Having a will is a symbol of firmly entrenched adulthood (some may say middle age), so maybe this is why so many people put off formally writing down their final wishes until they have a family to care for and some money to leave them.


Even if you’re single or still young, think of the advantages of having a will in place:

  • You can arrange when children are given control of assets
  • You can lay down conditions for the distribution of your assets - as long as they’re legal
  • A will can be drawn up at any time to cater for specific circumstances in your life
  • You can give directions on how liabilities are to be settled.

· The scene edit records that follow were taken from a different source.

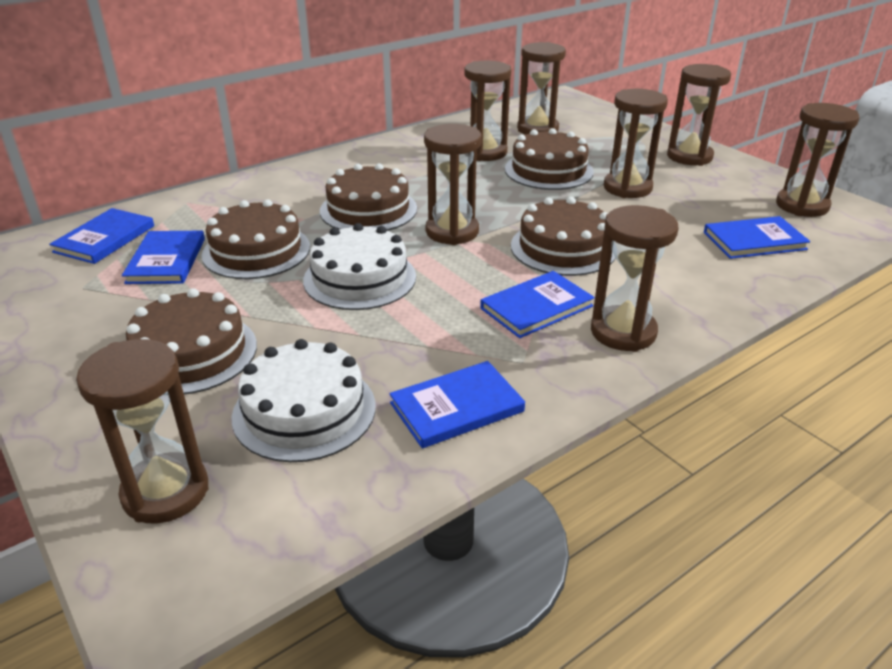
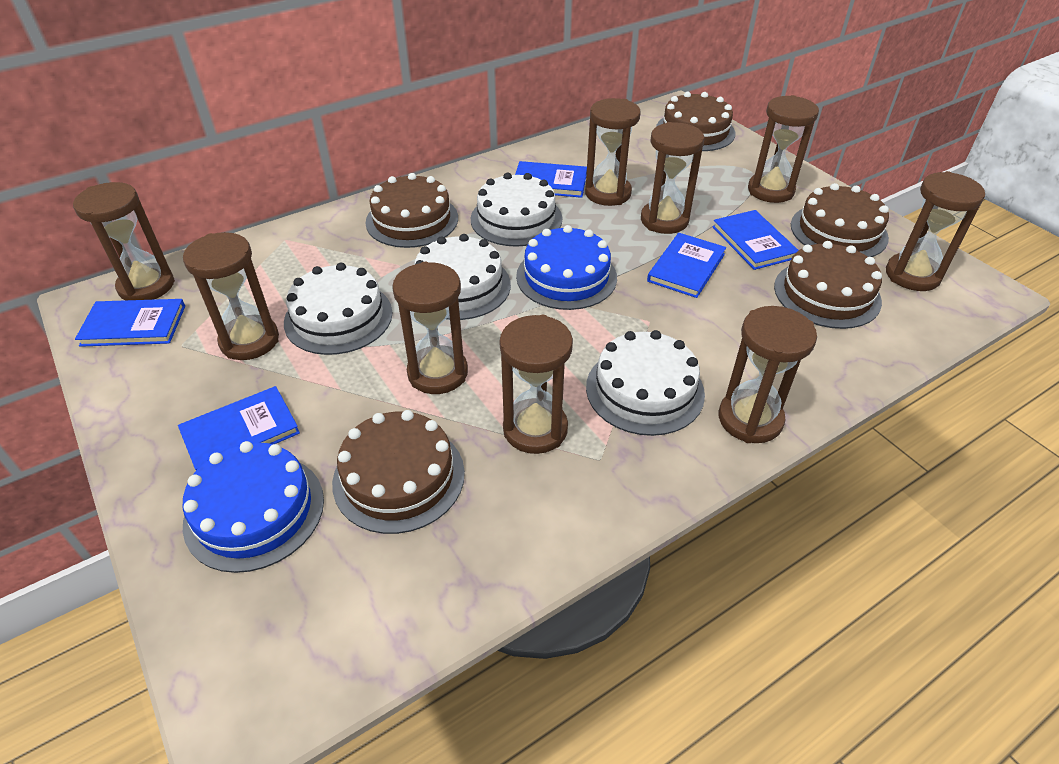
blue cake: 0 -> 2
brown hourglass: 8 -> 9
white cake: 2 -> 4

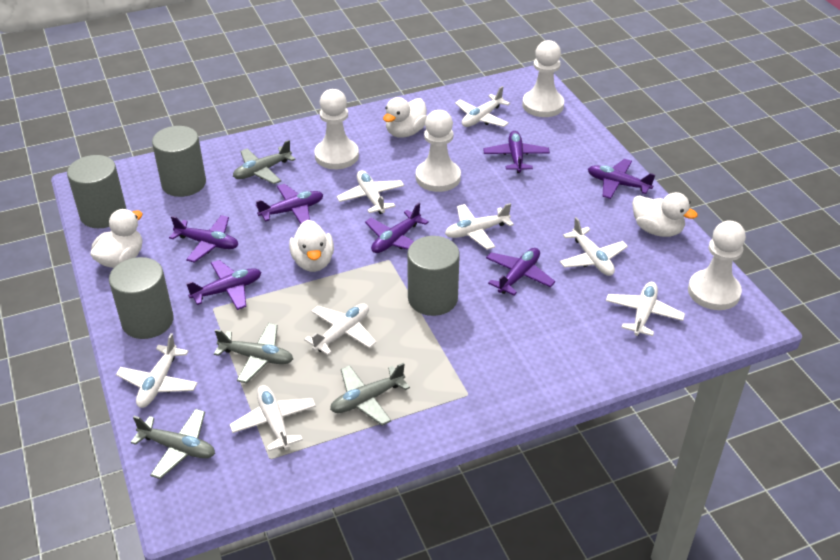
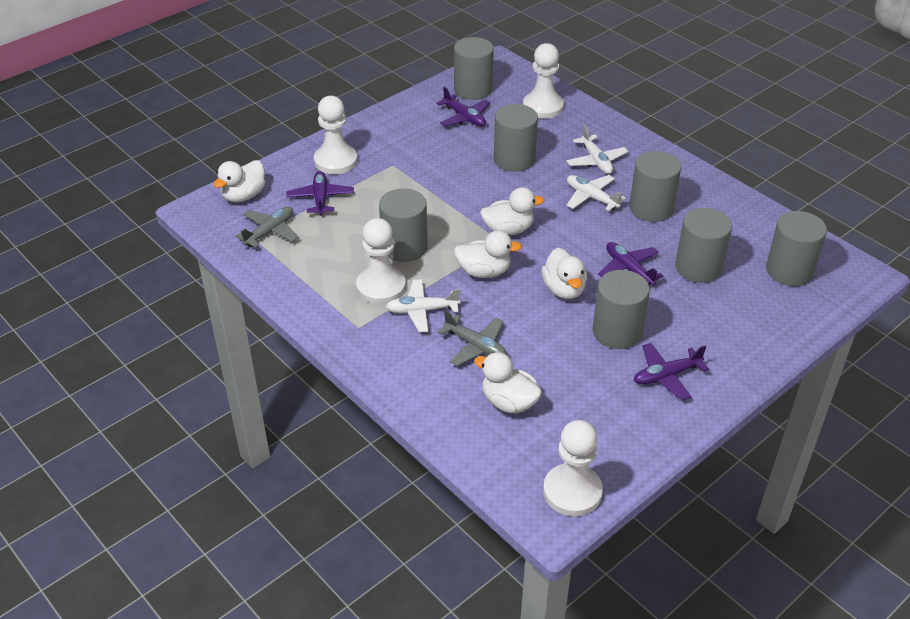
grey cylinder: 4 -> 7
grey plane: 4 -> 2
purple plane: 7 -> 4
white duck: 4 -> 5
white plane: 8 -> 3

For instance, it’s common practice to order that the costs of a funeral be paid by the estate.


It’s best to sort out your will sooner rather than later (and that means younger, rather than older), because dying without a will, or ‘intestate’, means that, whatever assets you may have built up may be inherited by people you wouldn’t have chosen.

Of course, writing a will is always more important when you have a family and assets to leave to them. If you have children, you’ll want to appoint guardians for them if you pass away when they’re still minors. Furthermore, leaving money in a trust for your children makes sure their education and development will be taken care of.


Are DIY wills a good idea?

Though you can find hundreds of templates for wills on the internet, drawing up a will without professional help can have serious consequences:

  • You could write instructions that are unclear and, so, can’t be carried out
  • You could forget to insert vital clauses, such as revoking an earlier will
  • You could omit to include vital information, because you don’t have the benefit of an attorney, certified financial planner or fiduciary specialist
  • You could make the mistake of thinking that a software package or internet document asks all the same questions that a professional would ask
  • You may not have the correct number of witnesses, or it could be incorrectly signed
  • You may not have the expertise required to correctly set up Trusts and other mechanisms
  • You may not have the skills or experience to understand what taxes are triggered by death duties, how they are administered and when they become payable.

The time to draw up your will is now. Combined with proper financial planning, a will is a tool that can protect your assets and provide an easier future for your family.